Há ainda outro problema metafísico que o autor não trabalha. Não seria intrinsecamente impossível que Deus criasse criaturas cuja liberdade trouxesse alguma novidade ao seu conhecimento? Poderia Deus correr riscos, como o autor tantas vezes assume? Isso não se oporia à sua onisciência, bem como proporia uma noção de autonomia ontológica para as coisas?

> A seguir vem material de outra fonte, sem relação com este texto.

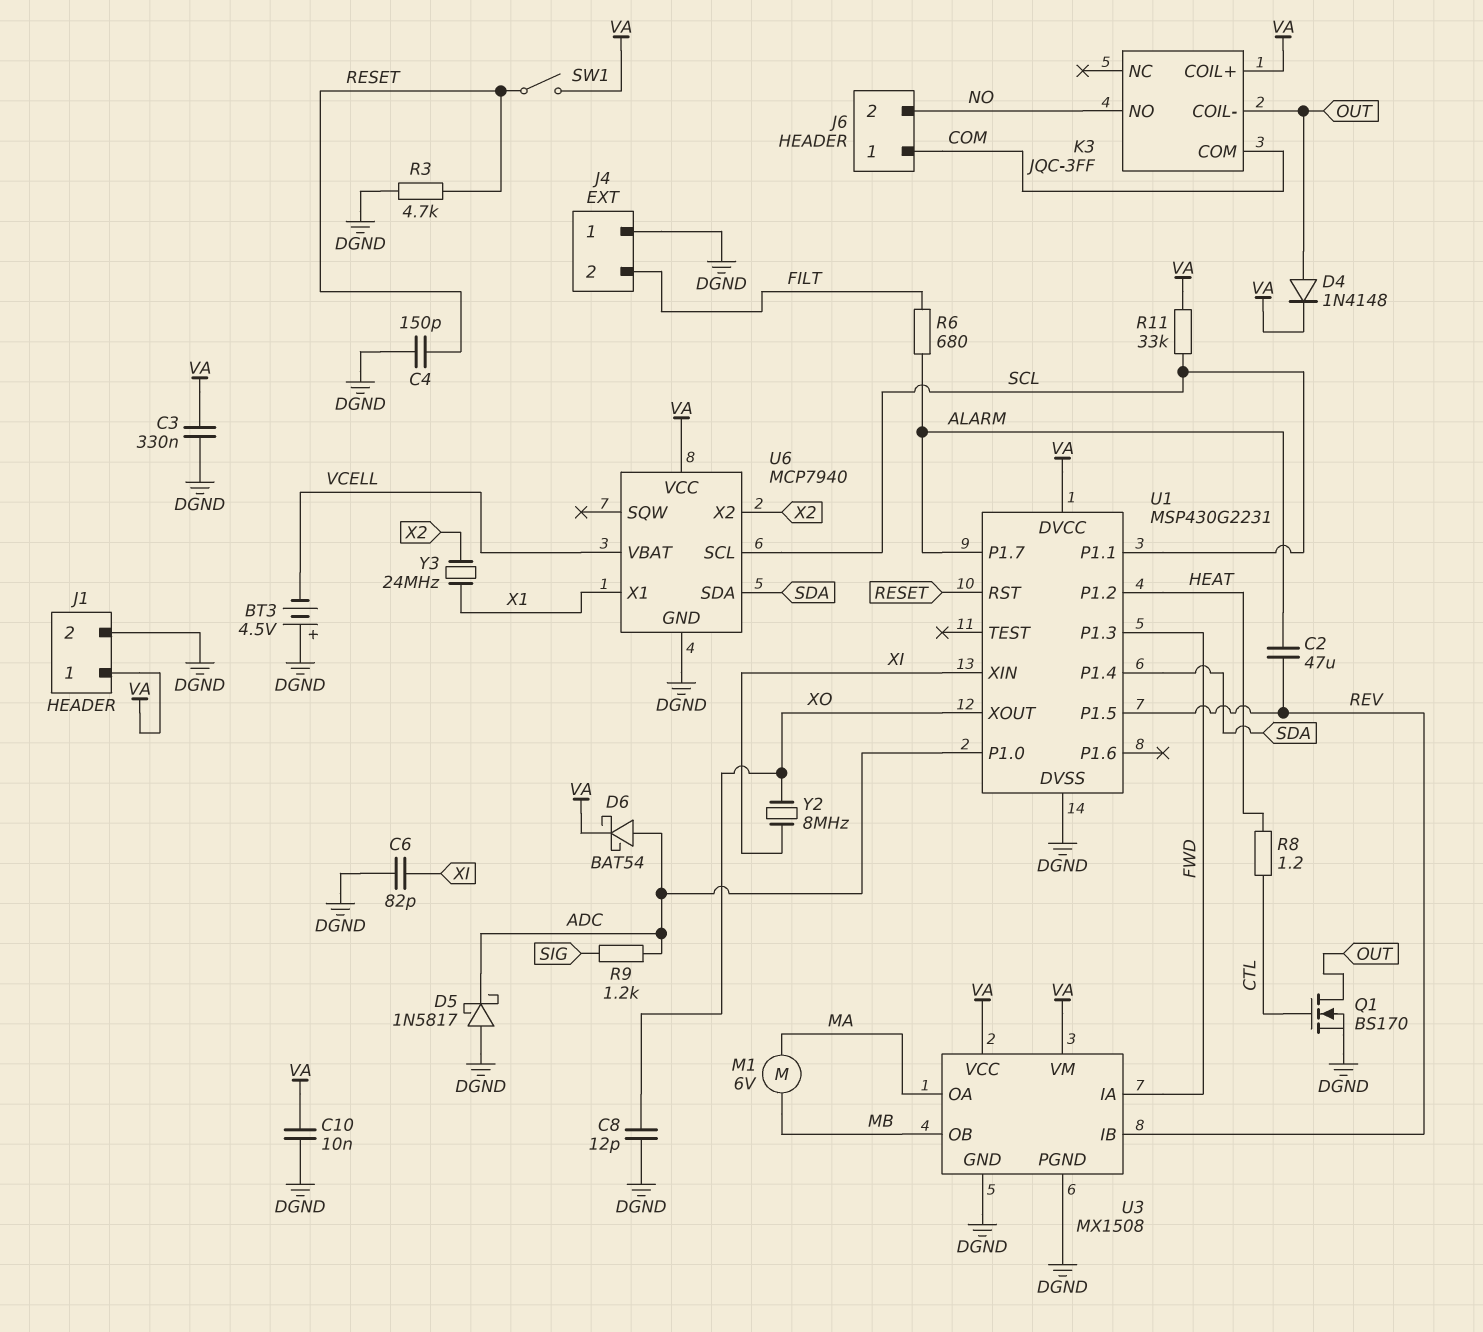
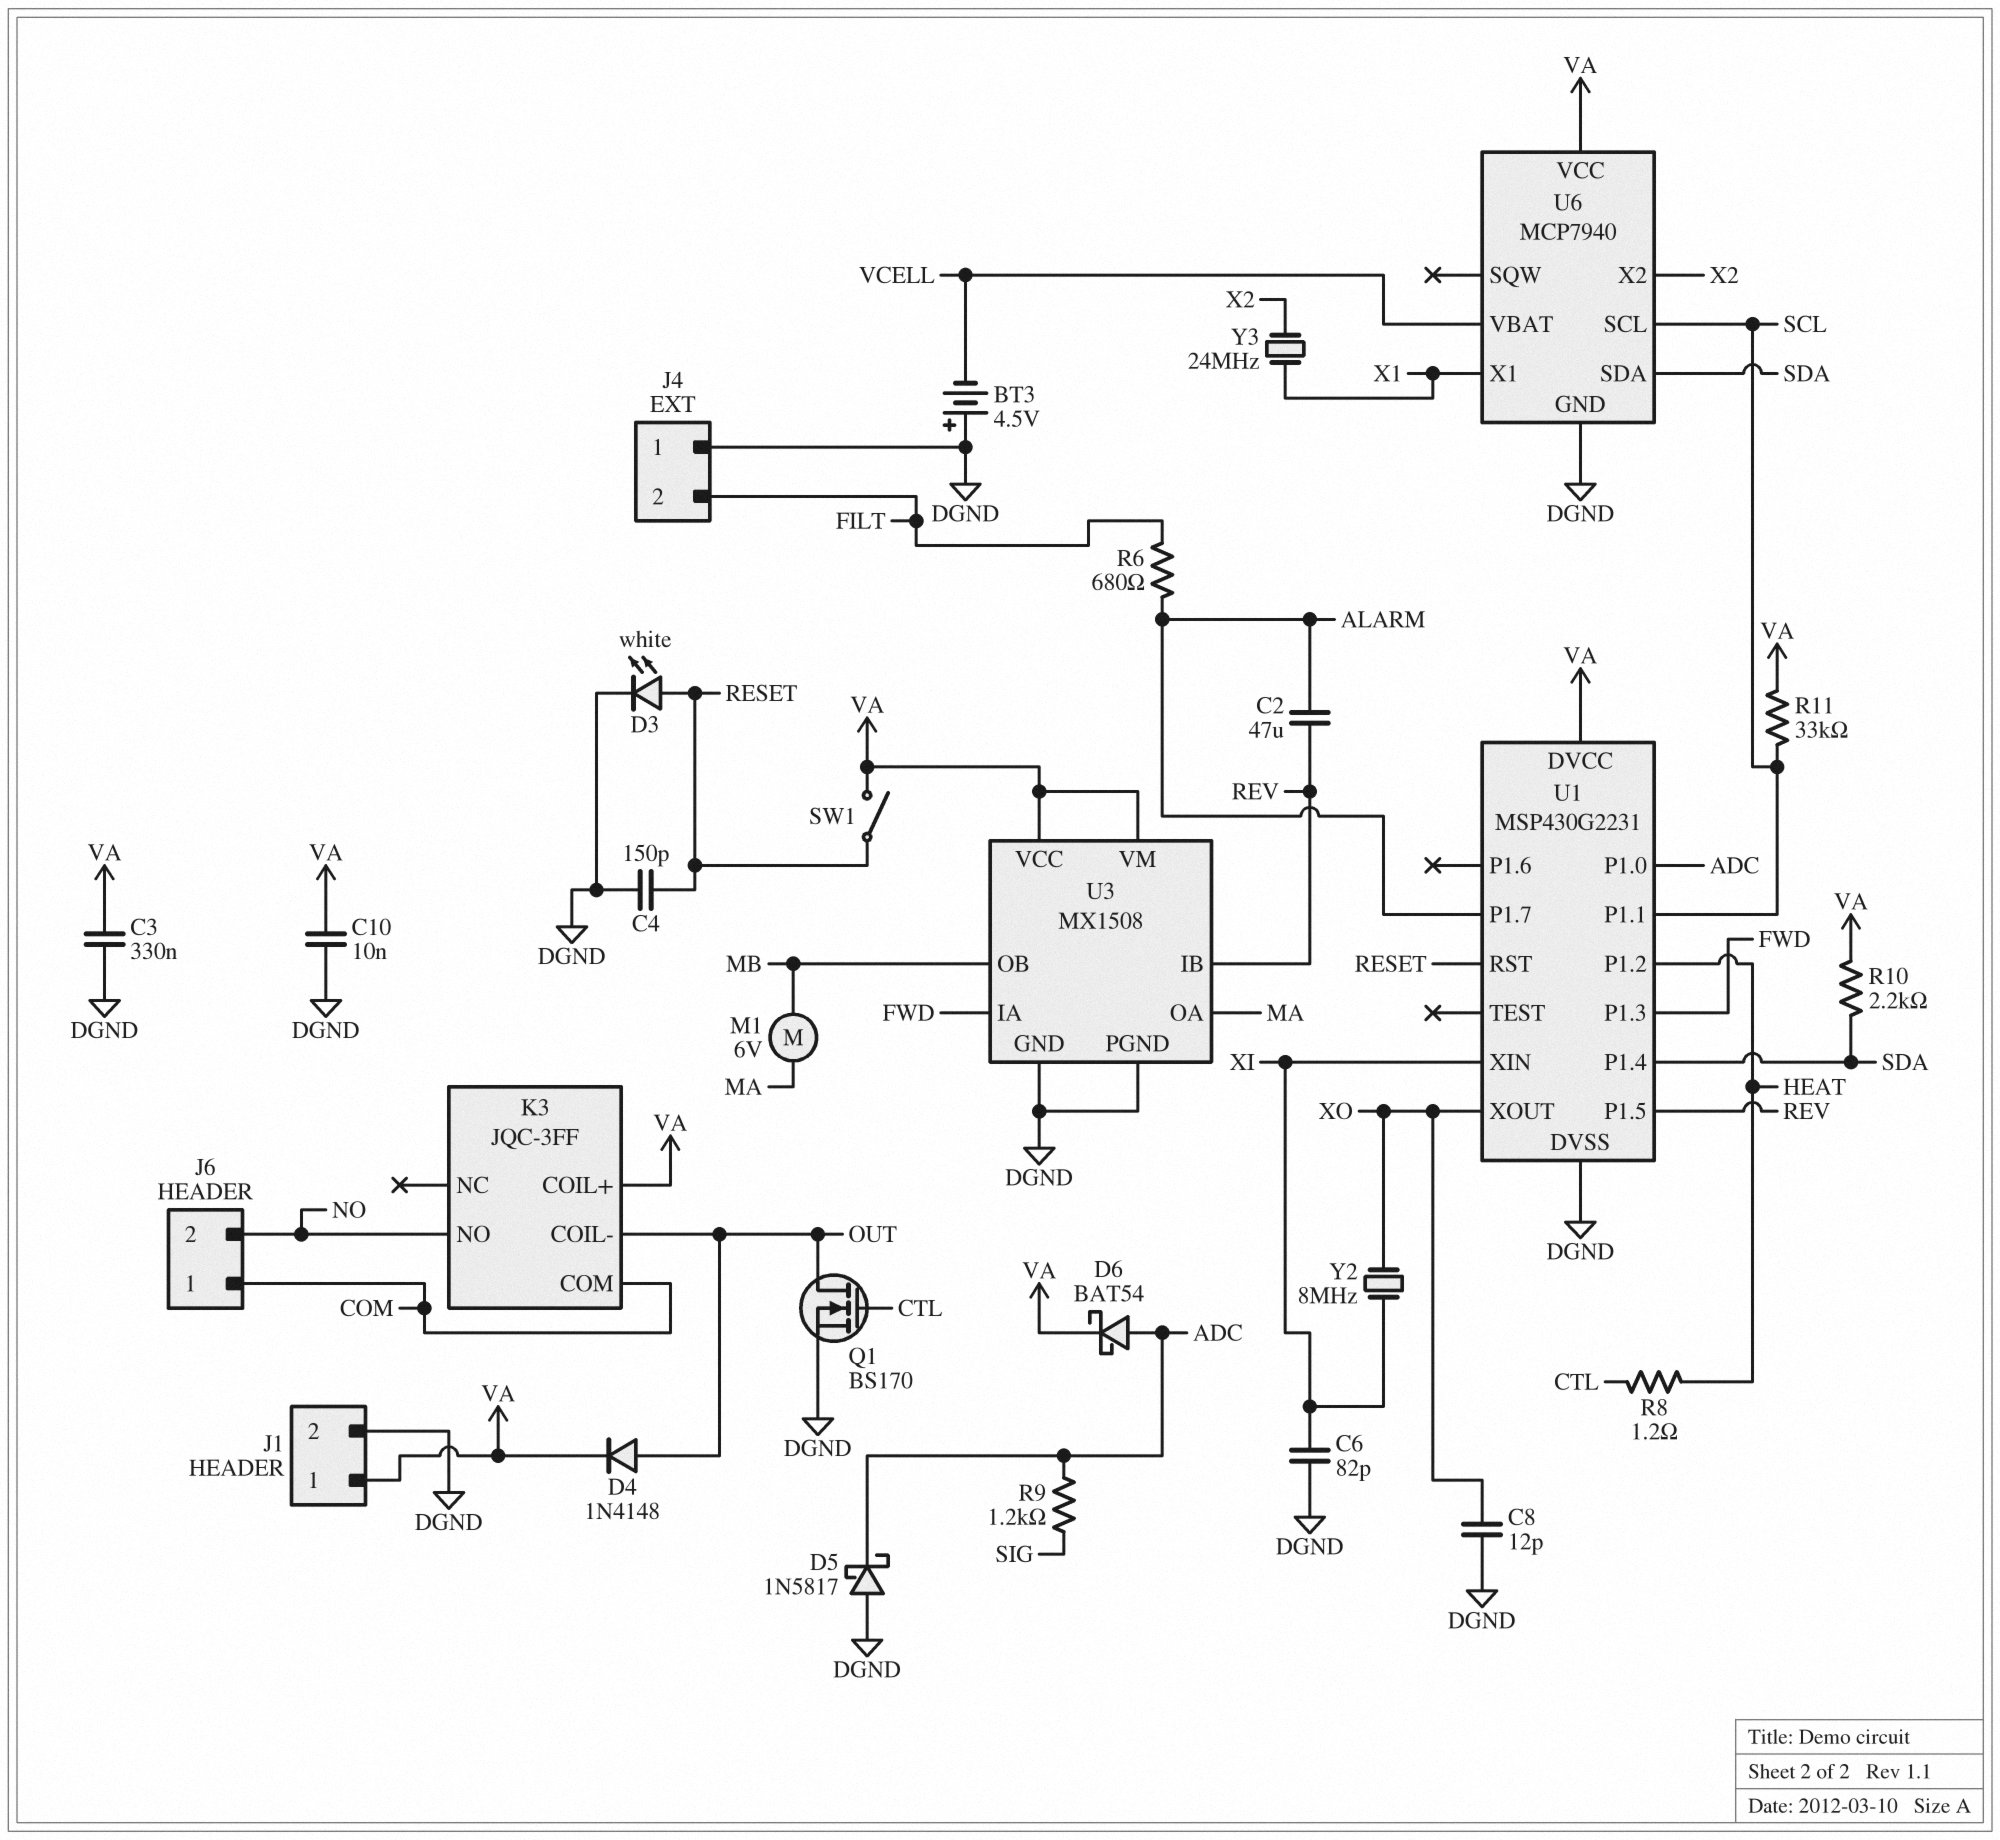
D3: none -> LED white (A RESET, K DGND)
R3: 4.7k (DGND, RESET) -> none
R10: none -> 2.2k (SDA, VA)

Por outro lado, de positivo é possível destacar igualmente muitos aspectos. Por exemplo, independente de como Lewis explica a origem do mal, suas considerações sobre como a maldade humana é obliterada em nossas mentes modernas e como isso faz com que nos rebelemos contra Deus são muito interessantes. É digno de menção, também, como Lewis explica nosso sofrimento como formas de Deus nos desiludir das falsas alegrias e falsas seguranças que usualmente experimentamos por alguns momentos e que nos afastam de Deus. Mais significativo ainda é como o autor vincula a negação do egocentrismo à origem da virtude e da piedade, bem como a forma como ele relaciona o enclausuramento do eu ao próprio inferno! Essas são, certamente, reflexões muito profundas e úteis. O paradoxo do louvor ao sofrimento e a busca por saná-lo também encontra aqui uma ótima resolução. O filósofo também é muito sagaz ao questionar nossas concepções levianas sobre o amor, o qual costumamos conceber como pura benevolência. Lewis também é muito criativo ao buscar conciliar a evolução a Gênesis. É claro que é um trabalho mais rudimentar, mas há excelentes insights originais aqui. Apreciamos, também, a questão da singularidade da perspectiva experiencial de cada um em relação a Deus.
REFERENCIAL TEÓRICO
Lewis mesmo admite não ter feito uma vasta pesquisa sobre o assunto. E a maioria das referências nem mesmo dizem respeito a investigações sobre o tema. Lewis se vale de William Law e Hooker, por exemplo, para propósitos alternativos. Aqui e acolá, Platão e Aristóteles são mencionados, bem como, sem o mencionar pelo nome, Darwin - ou, pelo menos, os darwinistas. A tradição cristã de uma maneira geral e as Escrituras certamente são influências importantes. Montaigne e Pascal também são mencionados. E assim por diante, alguns autores aparecem de forma bastante tímida. O filósofo não deixa transparecer claramente o vínculo de suas idéias. O texto não está formatado de forma acadêmica, de modo que não há preocupação com tais identificações.
RECOMENDAÇÃO
Embora, como observamos, Lewis se prive de adentrar reflexões metafísicas mais técnicas e teóricas, não deixa de tecer profundas reflexões, inclusive de cunho metafísico. Por isso, a obra pode encontrar barreiras no desenvolvimento da leitura de pessoas com menos treinamento filosófico - e que queiram levar a sério cada argumento apresentado pelo autor. Não obstante, ainda que essas porções não sejam devidamente consideradas, há muitas porções mais acessíveis e que são extremamente edificantes - dentre elas, algumas das que mencionamos na parte positiva da crítica. Como o tema é de interesse universal, o livro pode ser útil para todo mundo. Apologistas e filósofos da religião que querem ouvir uma abordagem mais libertariana encontrarão aqui um expoente genial. Mas filósofos morais, analistas da natureza humana, bem como do drama humano e da existência, lucrarão com a leitura. Quem lida com aconselhamentos e afins também poderão extrair lições valiosas da leitura, tanto para si quanto para aqueles que receberão suas instruções e conselhos.